Everyone Told Me It Was Dangerous To Take My Kids To Honduras. Here’s Why We Can’t Wait To Go Back
When most travelers discussed Honduras plans with me, it was always about the route they would take to avoid the country. My husband and I just spent two months traveling all around Honduras, both the mainland and a couple of islands, with our 6-year-old twin boys and our 3-year-old girl. Here’s our experience of this so-called ‘dangerous’ place:
Yes, Latin American countries are known to be kid-friendly, but…
Sorry, no “but” here. While you might hear that Honduras is one of the most dangerous tourist destinations in the world, we felt no hint of danger there. Nada. Nunca. Not even once. Instead, locals consistently stopped to ask us if we needed any help. They warmly asked us where we were from, where we were going, what had we seen of their country. Hondurans wanted to talk to us. They wanted get to know us and the kids. They wanted to show us that we didn’t need to be afraid of their country. We felt at all times like our family was sincerely cared about and looked after.
We got invited to parties from the start.
As we arrived at the East End in Roatan, we were advised that there was going to be a kid’s party on the beach and we would be welcome to join in. The party was for a cutie celebrating turning one, and the guest list included everyone from expats to tourists to islanders, each with an interesting story, and each with a joyful presence. The day ended with new friends and even more social invitations.

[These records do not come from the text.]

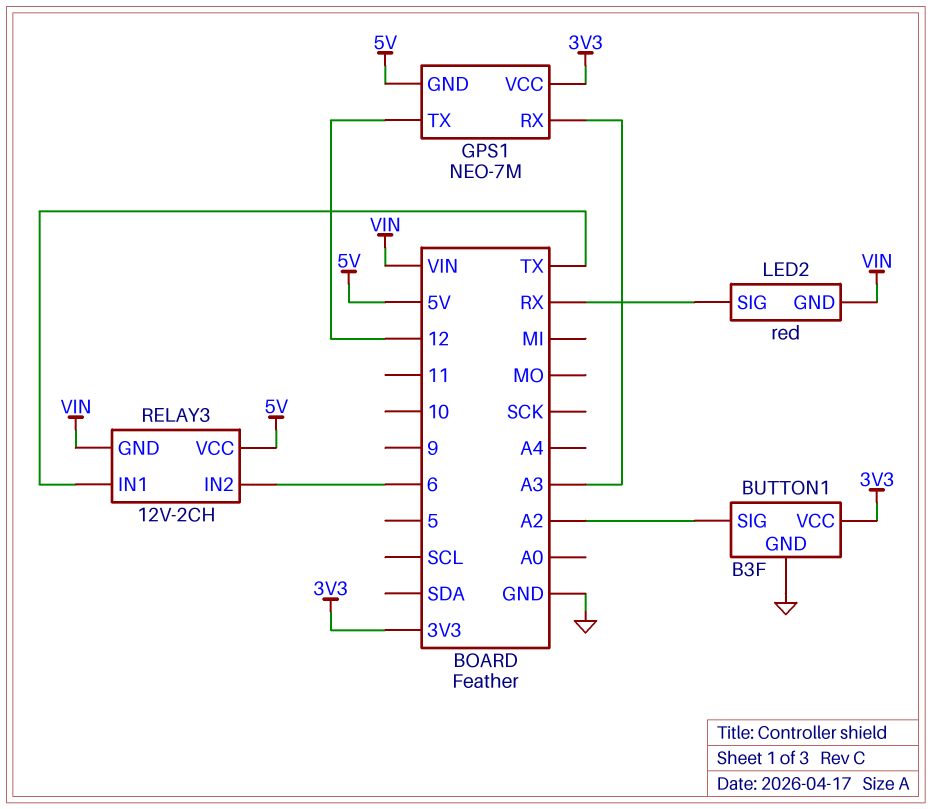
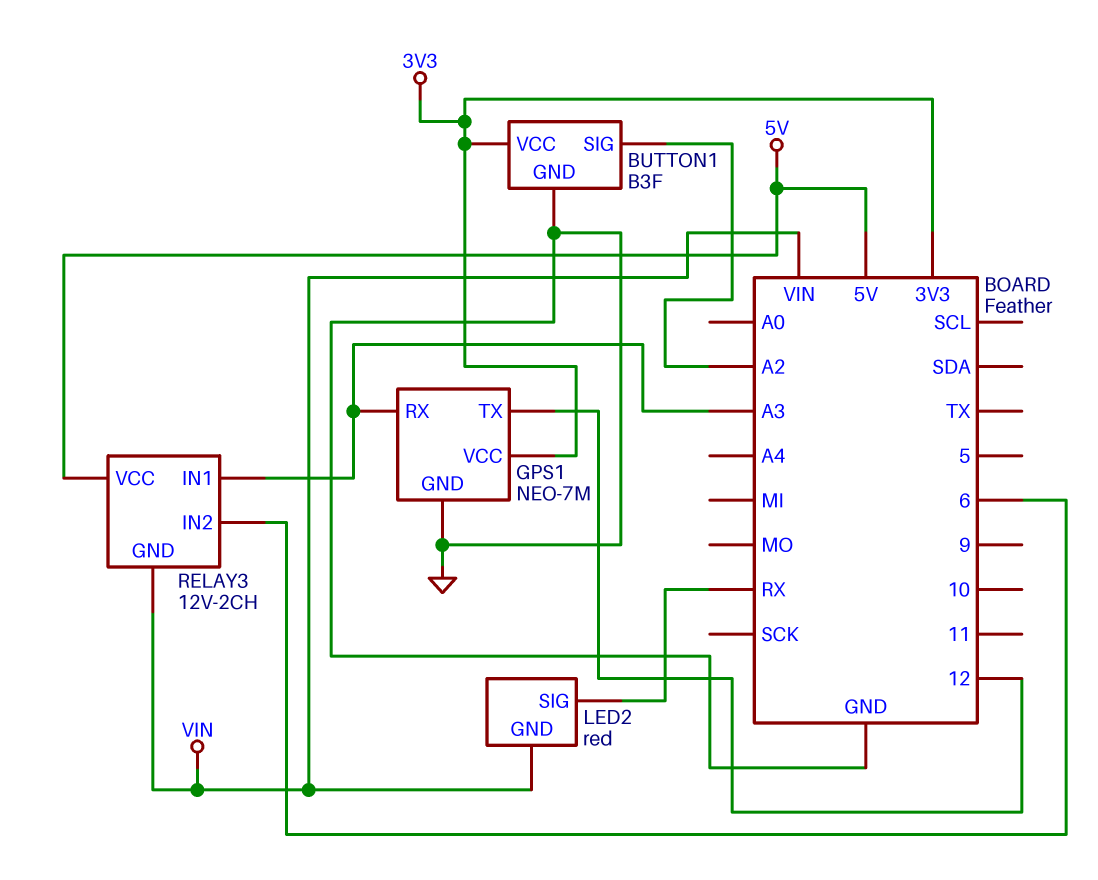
GPS1 pin GND: 5V -> GND
RELAY3 pin IN1: TX -> A3

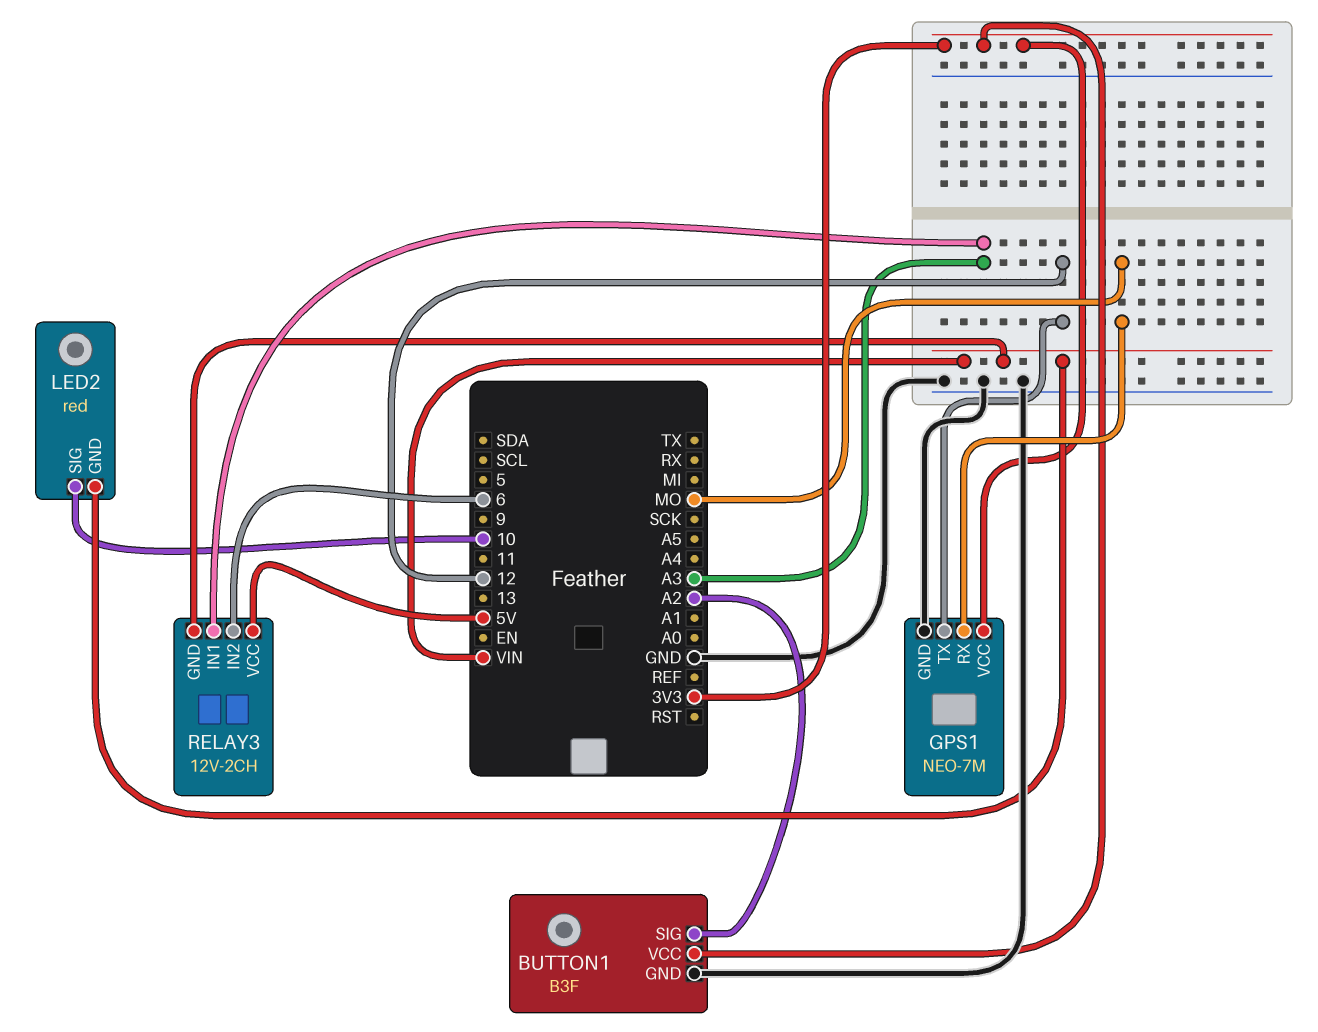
GPS1 pin RX: A3 -> MO
LED2 pin SIG: RX -> 10

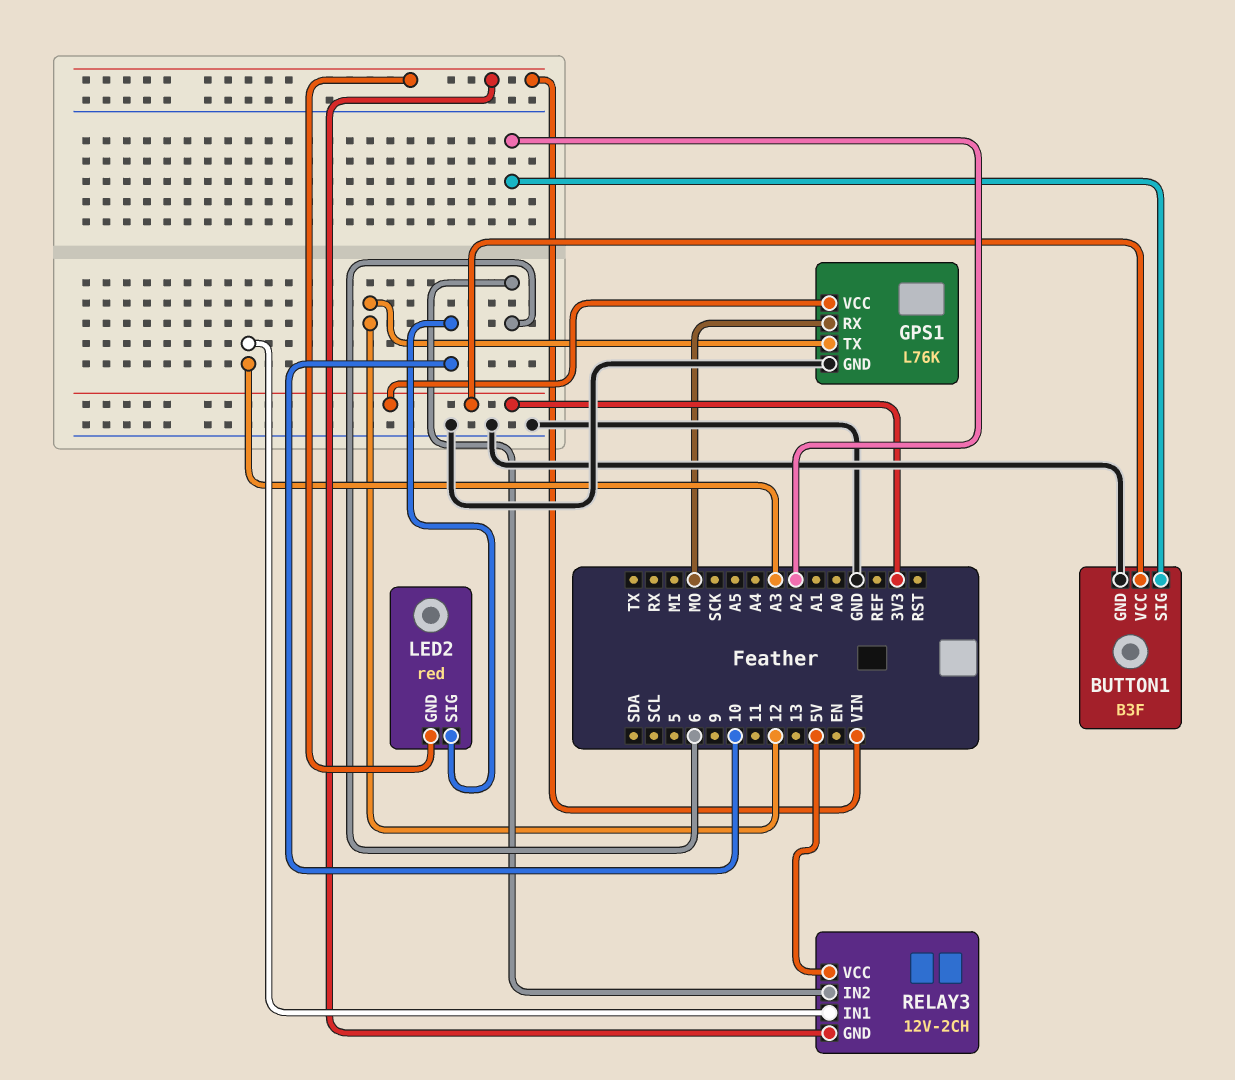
GPS1: NEO-7M -> L76K

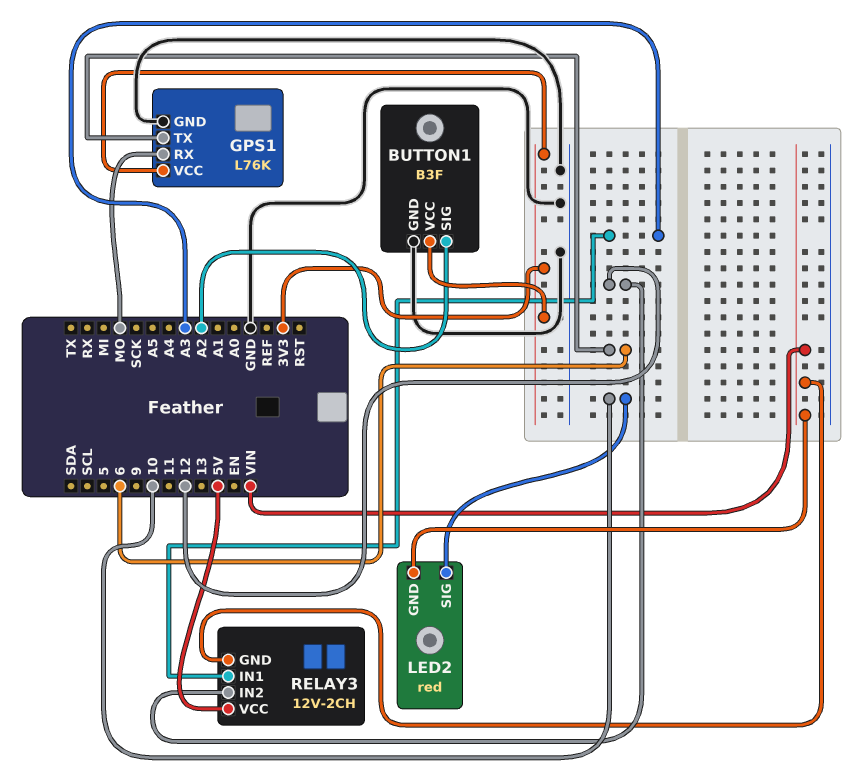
GPS1 pin TX: 12 -> 6
RELAY3 pin IN2: 6 -> 12

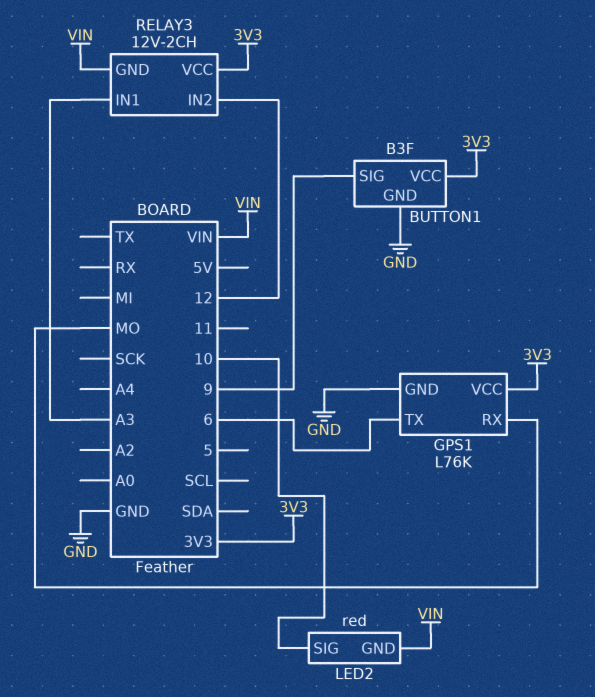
BUTTON1 pin SIG: A2 -> 9
RELAY3 pin VCC: 5V -> 3V3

My kids encouraged me to be more active and in touch with nature here.
Whether scuba diving, snorkeling, stand-up paddle boarding, kayaking, jet-skiing, fly-boarding, fishing, zip-lining, hiking, horse riding, bird watching, river rafting or Mayan pyramid exploring, the kids wanted to do it. While my kids are still too young to scuba dive, my eldest twin insisted that I go diving so that I could tell him everything about it.
Honduras has so much to offer in terms of adventures in various national parks, rivers, lakes, Caribbean islands, white-sand cayos and the second largest barrier reef in the world. We were definitely more in tune (and in awe) with nature during our time with the kids in Honduras. The active days meant that we were asleep not long after sunset and that we all woke to multi-layered birdsong early and ready for the new day.
Honduras opened my kids’ eyes to friendships of all ages.
We had wonderful experiences of young men in their 20s spending hours chatting with and encouraging our kids. Also, watching our three play with other children fishing from the docks, watching attentively on how to clean out a fish, skipping rope on the sand, fashioning toys from sticks and appreciating rocks and stones has given us a lesson on the beauty of simplicity. We noted the leaps they took in becoming more independent in Honduras.
Had we not had children with us, our experiences and exchanges would have been a little flat, a little too conventional. I don’t think my husband and I would have journeyed nearly as interesting a path around Honduras without the children.